British trip-hop-rock band prepares to release record a year after lead singer's departure.

WOLVERHAMPTON, England — Something was missing when the Sneaker Pimps took the stage at the Wolverhampton Varsity on Wednesday night — the woman who sang their hit, "6 Underground" (RealAudio excerpt).

Instead, guitarist Chris Corner got behind the microphone for that relaxed, sleazy trip-hop number and for the rest of the Sneaker Pimps' set, which included material from their upcoming album, Splinter.

The British band recorded Splinter — scheduled for an October release in the U.K. — without singer Kelli Dayton, who quit last summer in what was reported as an amicable departure.

"We are the same band," drummer Dave Westlake said before the gig. "To the public, it may look like we've totally changed, but it's really only one instrument that's changed."

Having taken over that "instrument," Corner said he feels no pressure to fill Dayton's shoes. "We were always the ones who wrote the songs," said the guitarist, who writes and produces the Sneaker Pimps' material with keyboardist Liam Howe. "Now it's just us performing them as well."

The new material the Sneaker Pimps played Wednesday, including "Superbug" and "Lightning," suggested that in Dayton's absence the band's past fusion of trip-hop beats and rock sounds is giving way to something more raw and loose. The guitar and vocals were much louder than Howe's keyboards, and the change may have been a symptom of the Sneaker Pimps' wish to move away from what Howe called the "whimsy breeziness" of "6 Underground."

"We thought '6 Underground' was just a filler on the album," Howe said, "and it turned out to be our biggest hit!"

The follow-up to the band's debut, Becoming X (1996; 1997 in the U.S.), which included "6 Underground," Splinter will be the band's second studio album of original material. Howe described the album as "glorious — it's like a spiritual homecoming for the band."

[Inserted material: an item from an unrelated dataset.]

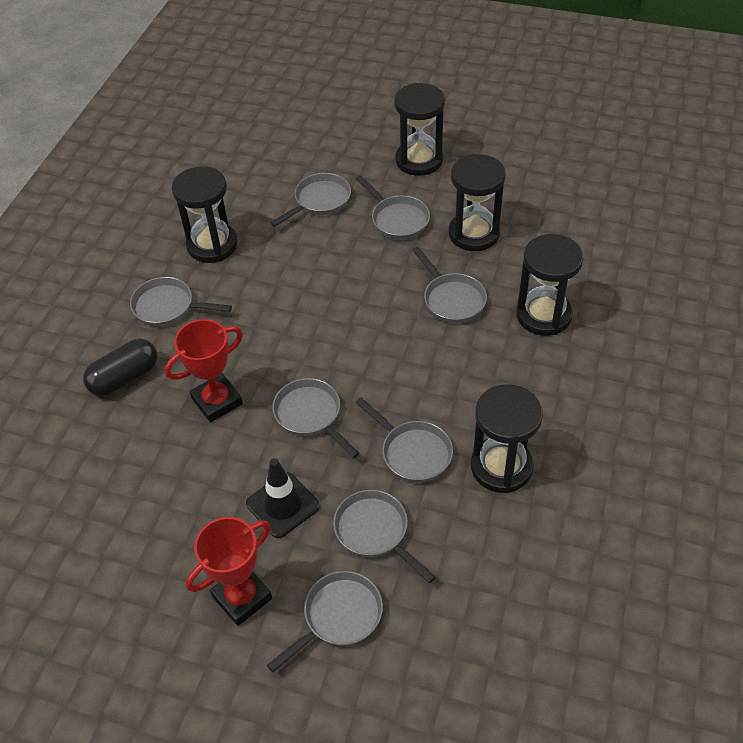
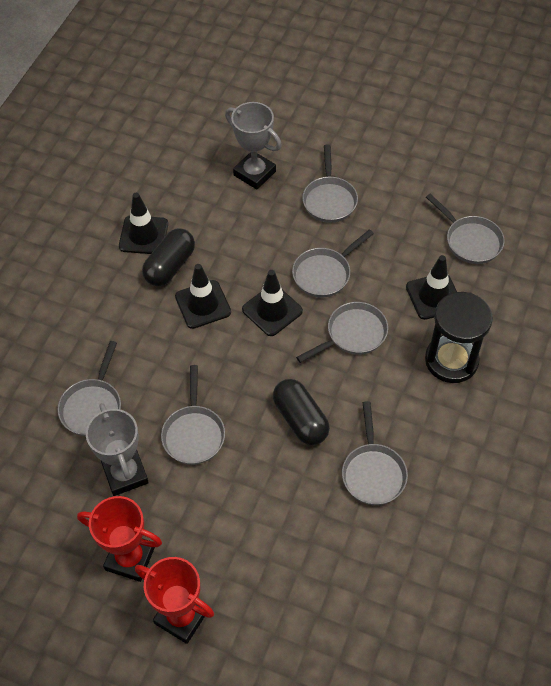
black capsule: 1 -> 2
black hourglass: 5 -> 1
black traffic cone: 1 -> 4
grey pan: 8 -> 7
grey trophy: 0 -> 2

"The first album had a sort of naivete," Westlake said. "Now, we're taking it back to writing songs that we thought people would want to listen to. It's kind of more important, and there's less of the zeitgeist about it."

The band couldn't quite agree in defining the difference between the two albums. "The new record sounds more alive," Westlake said, "and it took longer to record. ... It's heavier." Howe called Splinter "more intense" than Becoming X, while Corner thought it was "thinner."

Either way, "they're still really good," said Marcha Davies, 19, of Wolverhampton, who was at the Wolverhampton Varsity show. "And the new singer is such a flirt. The band still ... smolders!"

In front of an easygoing crowd grooving gently to the music and occasionally demanding that the sound crew turn up the bass, the Pimps seemed to be at home onstage. Corner made light work of the band's older material, such as the rockish "Spin Spin Sugar"

(RealAudio excerpt).

"Low Five," the band's forthcoming single, was well-received. Preserving the first album's style, it incorporated a repeated keyboard riff and a sexy, if somewhat depressed, vocal line.

The band's ambient trip-hop style has triggered comparisons between the Sneaker Pimps and fellow British band Portishead, which also released a debut album in 1996. "But we recorded ours first," Howe said. "We were a bit peeved when everyone thought we'd copied them.

"Music is an art, it's creative, so you're bound to find that parallel invention happens sometimes ... Anyway, our aim now is to create something more substantial."